安田弁護士を擁護する

 またまたうっかり朝のワイドショー番組を見てしまい,その中で有名な弁護士が叩かれていたのでこうして書いてしまうあたい…。

 安田好弘さんという弁護士がいます。かのオウム麻原被告の元主任弁護士で,死刑制度反対の急先鋒に立って活動されている筋金入りの人権派です。

 そのひとが,ある少年犯罪の加害者の弁護人を努めていることをきのうまで知りませんでしたが,きのう行われるはずだった上告審の弁論に,日弁連の会合のリハーサルのため出席しなかったとかで,番組で批判されていました。つまり悪者扱い。

 重罪を犯した元少年の二審無期懲役判決が覆されるかもしれないという重要な弁論(双方の意見を聞く)に出てこないとはけしからん,日弁連の活動よりもこちらを優先させるべきだ,というわけです。

 安田さんとはどういう弁護士かといいますと,実は逮捕歴があります。かの旧住宅金融専門会社住専)の不良債権処理問題で,子飼い弁護士たちが国家の走狗となって動かしていた住宅金融債権管理機構(住管機構)にとって目の上のタンコブだったのですね。

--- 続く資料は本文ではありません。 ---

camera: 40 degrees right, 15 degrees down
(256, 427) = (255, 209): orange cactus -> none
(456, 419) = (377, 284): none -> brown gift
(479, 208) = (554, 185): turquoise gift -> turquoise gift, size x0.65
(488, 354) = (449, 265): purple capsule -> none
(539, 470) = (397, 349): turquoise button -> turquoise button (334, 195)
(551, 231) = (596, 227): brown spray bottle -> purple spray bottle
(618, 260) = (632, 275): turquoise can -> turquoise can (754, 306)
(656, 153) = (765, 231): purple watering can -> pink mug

税金を使って穴埋めしようとしていた不良債権処理問題に,頭でっかちの人権派弁護士がしゃしゃり出てきてさあ困った。

 安田弁護士の容疑というのは、旧住宅金融専門会社「日本住宅金融」と「住総」の大口融資先である不動産販売会社「スンーズコーボレーション東京リミテッド」が所有するビルの賃料をダミー会社に移して隠したとされる強制執行妨害容疑事件で、彼がそれを指示していたということだった。
http://www.zorro-me.com/miyazaki4/yasuda/bkgr_ysd.html

 くそむかつく弁護士はなんでもいいから封じ込めちまえ,という国家警察のいつもの手法です。こないだマンションにチラシ配っただけで3ヵ月も拘留した事件がありましたが,Yさんは9ヶ月でした。もちろん無罪でした。でも日本てそういう国なんです☆

 さてワイドショー。被害者のスナップ写真をいちいち織り交ぜて,怒りに震える遺族の訴えをがんがん飛ばして視聴者の同情を買う。そして怒りの標的は被告の少年と安田さんに据えると。

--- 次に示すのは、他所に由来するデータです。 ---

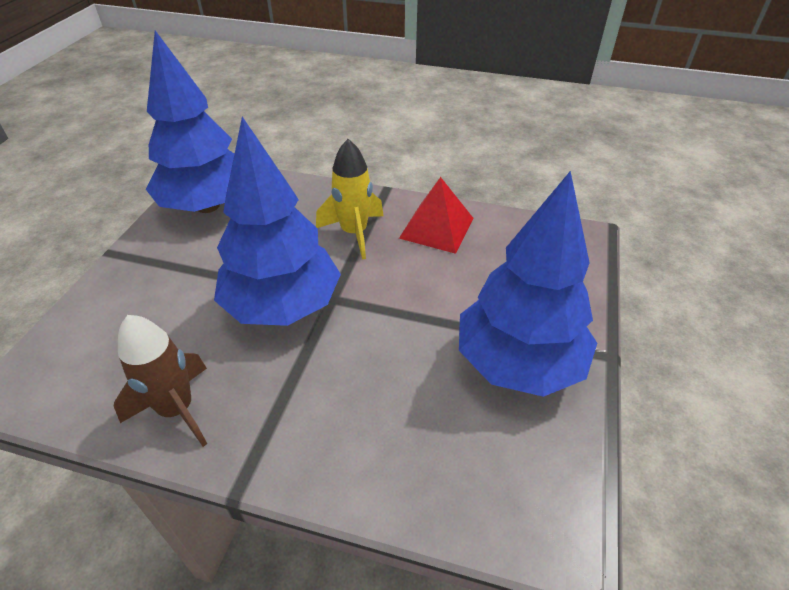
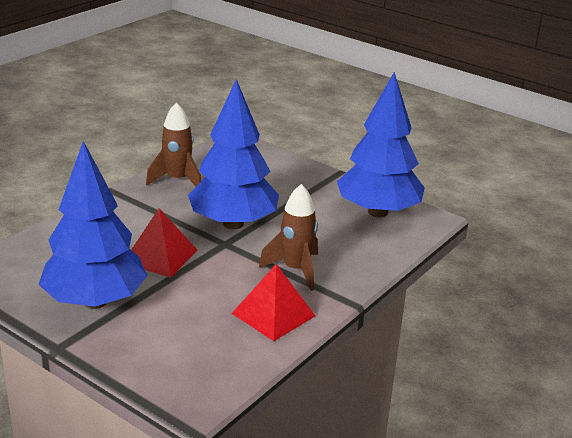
camera: 110 degrees right, 15 degrees down
(354, 233) = (295, 270): yellow rocket -> brown rocket
(393, 344) = (160, 256): none -> red pyramid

 安田さんが過去に麻原の弁護士を努めたとか,死刑反対を訴えているとか,どちらかといえばマイナスのイメージを視聴者に刷り込むわけね。かつて国民の税金を投入するか否かでもめた住専,国民の多数が「税金を使うべきでない」という世論で,それを支援すべく活動していたところ,国家の不当な弾圧に遭ったことはシカトですっけ。

 アムネスティ・インターナショナルは,日本の死刑制度にいくつもの欠陥があることを指摘しています。ジュネーブ自由権規約委員会審査にて日本政府は恥をかかされたのです。笑えるエピソードですね。でも日本てそういう国なんですってば☆☆ http://secure.amnesty.or.jp/campaign/japan_hrc.html
この下地には安田さんの活動がありました。

 私もいちおう死刑制度には反対なんです。理由は,冤罪であったらとり返しがつかないから。もっとも死刑制度は日本においてしっかり存在していますから,死刑制度賛成派がいまのところ勝ち組なわけですね。

 あーあ書いちまった。以上,いつものバランス的一文。夕方から出張っす。